Admirable élan pour la défense de la République ; joie, enthousiasme ! Mais cette armée marche sans savoir où on la mène. Pas d’uniforme ; des haches, des fourches, des fusils de chasse. Les insurgés ne se rendent pas compte de l’insuffisance de leurs moyens. Ce sont des idéalistes passionnés. Ils s’imaginent que l’on doit vaincre parce qu’on défend une cause juste. Ils ont le vertige de l’idéal. Ils croient que le chant de la Marseillaise va leur ouvrir la route de la victoire. Mais quelle route ? De quel côté faut-il se diriger ? Les chefs ne sont pas d’accord là-dessus. Chacun a son plan et s’il n’est pas accepté, il menace de faire défection. Des officiers improvisés s’injurient. L’insurrection était vaincue à l’avance parce qu’elle n’avait pas d’armes et qu’elle n’avait pas de chefs.

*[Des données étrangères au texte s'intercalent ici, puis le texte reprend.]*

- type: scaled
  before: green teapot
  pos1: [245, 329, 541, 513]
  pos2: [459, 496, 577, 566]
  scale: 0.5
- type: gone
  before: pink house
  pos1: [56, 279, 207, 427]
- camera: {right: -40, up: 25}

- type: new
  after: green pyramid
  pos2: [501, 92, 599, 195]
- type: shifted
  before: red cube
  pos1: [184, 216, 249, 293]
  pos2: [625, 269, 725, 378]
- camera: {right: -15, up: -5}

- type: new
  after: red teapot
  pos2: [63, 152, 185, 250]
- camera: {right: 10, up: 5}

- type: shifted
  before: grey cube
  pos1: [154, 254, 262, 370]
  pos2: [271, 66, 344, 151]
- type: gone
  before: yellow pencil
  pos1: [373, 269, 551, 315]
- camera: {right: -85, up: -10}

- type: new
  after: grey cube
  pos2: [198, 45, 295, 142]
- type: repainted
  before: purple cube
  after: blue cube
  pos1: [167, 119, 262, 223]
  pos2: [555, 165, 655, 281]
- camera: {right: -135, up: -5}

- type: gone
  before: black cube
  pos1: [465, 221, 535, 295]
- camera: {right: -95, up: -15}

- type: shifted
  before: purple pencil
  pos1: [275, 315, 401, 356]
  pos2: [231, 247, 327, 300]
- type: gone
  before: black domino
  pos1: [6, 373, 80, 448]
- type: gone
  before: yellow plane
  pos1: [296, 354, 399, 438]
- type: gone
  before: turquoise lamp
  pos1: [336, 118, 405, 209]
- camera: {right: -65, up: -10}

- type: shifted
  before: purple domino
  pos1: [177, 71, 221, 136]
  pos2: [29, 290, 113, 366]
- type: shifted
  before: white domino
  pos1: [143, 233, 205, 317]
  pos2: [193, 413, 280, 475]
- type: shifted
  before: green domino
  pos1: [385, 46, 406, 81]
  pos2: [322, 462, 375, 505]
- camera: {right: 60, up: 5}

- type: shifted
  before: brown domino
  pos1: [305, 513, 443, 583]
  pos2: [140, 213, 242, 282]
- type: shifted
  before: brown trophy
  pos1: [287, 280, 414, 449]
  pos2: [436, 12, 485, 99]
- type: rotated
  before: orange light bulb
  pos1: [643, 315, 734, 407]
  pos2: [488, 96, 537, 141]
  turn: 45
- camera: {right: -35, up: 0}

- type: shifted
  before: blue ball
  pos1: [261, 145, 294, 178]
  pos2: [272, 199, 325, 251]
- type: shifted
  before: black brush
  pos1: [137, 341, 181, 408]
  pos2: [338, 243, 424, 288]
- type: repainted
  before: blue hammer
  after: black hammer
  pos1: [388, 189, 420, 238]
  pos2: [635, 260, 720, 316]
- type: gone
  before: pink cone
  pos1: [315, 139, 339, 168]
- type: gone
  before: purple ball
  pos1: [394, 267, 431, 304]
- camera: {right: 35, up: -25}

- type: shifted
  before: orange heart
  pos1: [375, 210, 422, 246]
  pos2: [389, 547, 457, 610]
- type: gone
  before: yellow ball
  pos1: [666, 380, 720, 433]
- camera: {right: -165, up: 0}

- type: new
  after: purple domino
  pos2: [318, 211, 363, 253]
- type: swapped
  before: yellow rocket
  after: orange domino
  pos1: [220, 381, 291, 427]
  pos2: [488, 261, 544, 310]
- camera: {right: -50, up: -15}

Et c’est la déroute, la débandade ; les insurgés ramassés par centaines à travers nos campagnes, conduits enchaînés au Fort Lamalgue, d’où les jugements des tribunaux spéciaux et impitoyables les envoient en Algérie ou à Cayenne, expier le crime d’avoir défendu la Constitution et les lois et d’avoir adoré la République.

Certes, ils n’avaient pas mesuré les difficultés de leur entreprise ; ils n’avaient pas réfléchi à l’impossibilité du succès ; ils appartenaient à une génération qui avait été victorieuse sur les barricades et qui croyait en l’efficacité des coups de mains. Oui, ils avaient été emportés par une sorte de fièvre et de délire à la défense de la liberté ; ils ne se contentaient pas de chanter qu’un Français doit mourir pour elle. Pour elle, ils savaient mourir. Oui, ils étaient impatients de toute autorité et de la discipline. Mais quel courage, quelle abnégation, quelle noblesse ! Je ne m’approche jamais du monument dressé sur l’esplanade d’Aups pour commémorer leur héroïsme et leurs malheurs, sans être secoué d’un frisson sacré. Les soldats de l’insurrection de 1851 restent la gloire la plus pure de notre grand parti républicain varois ; ils se seront acquis des titres éternels à la reconnaissance de notre démocratie.

 

Et c’est pourquoi je remercie notre jeune ami Victor Fournier d’avoir complété l’œuvre de Noël Blache, d’avoir ajouté à l’histoire romancée de ce dernier son histoire documentaire, d’avoir soulevé la poussière de nos archives, car il y a retrouvé la trace de leurs vertus.

 

Gustave FOURMENT,

Sénateur,

Président du Conseil général du Var. »

 

 

René Merle, avril 2010



[1] Cf. Jean-Marie Guillon, « Noël Blache, une figure de la tradition républicaine varoise », 1851, une insurrection pour la République, Actes des journées d’études de 1999 à La Tour d’Aigues et de 2002 à Sainte-Tulle, Association 1851 pour la mémoire des résistances républicaines, 2002

[2] Cf. Jean-Marie Guillon, « Une histoire sans légende ? La résistance au coup d’État du 2 décembre 1851 », Montagnes, Mémoire, Méditerranée. Mélanges offerts à Philippe Joutard, Grenoble-Aix, Musée Dauphinois et Publications de l’Université de Provence, 2002, publié dans le n°22 du Bulletin de l’Association 1851, janvier 2003.

[3] Cf. la très remarquée allocution sur la tolérance qu’il prononcera à la distribution des prix de 1903.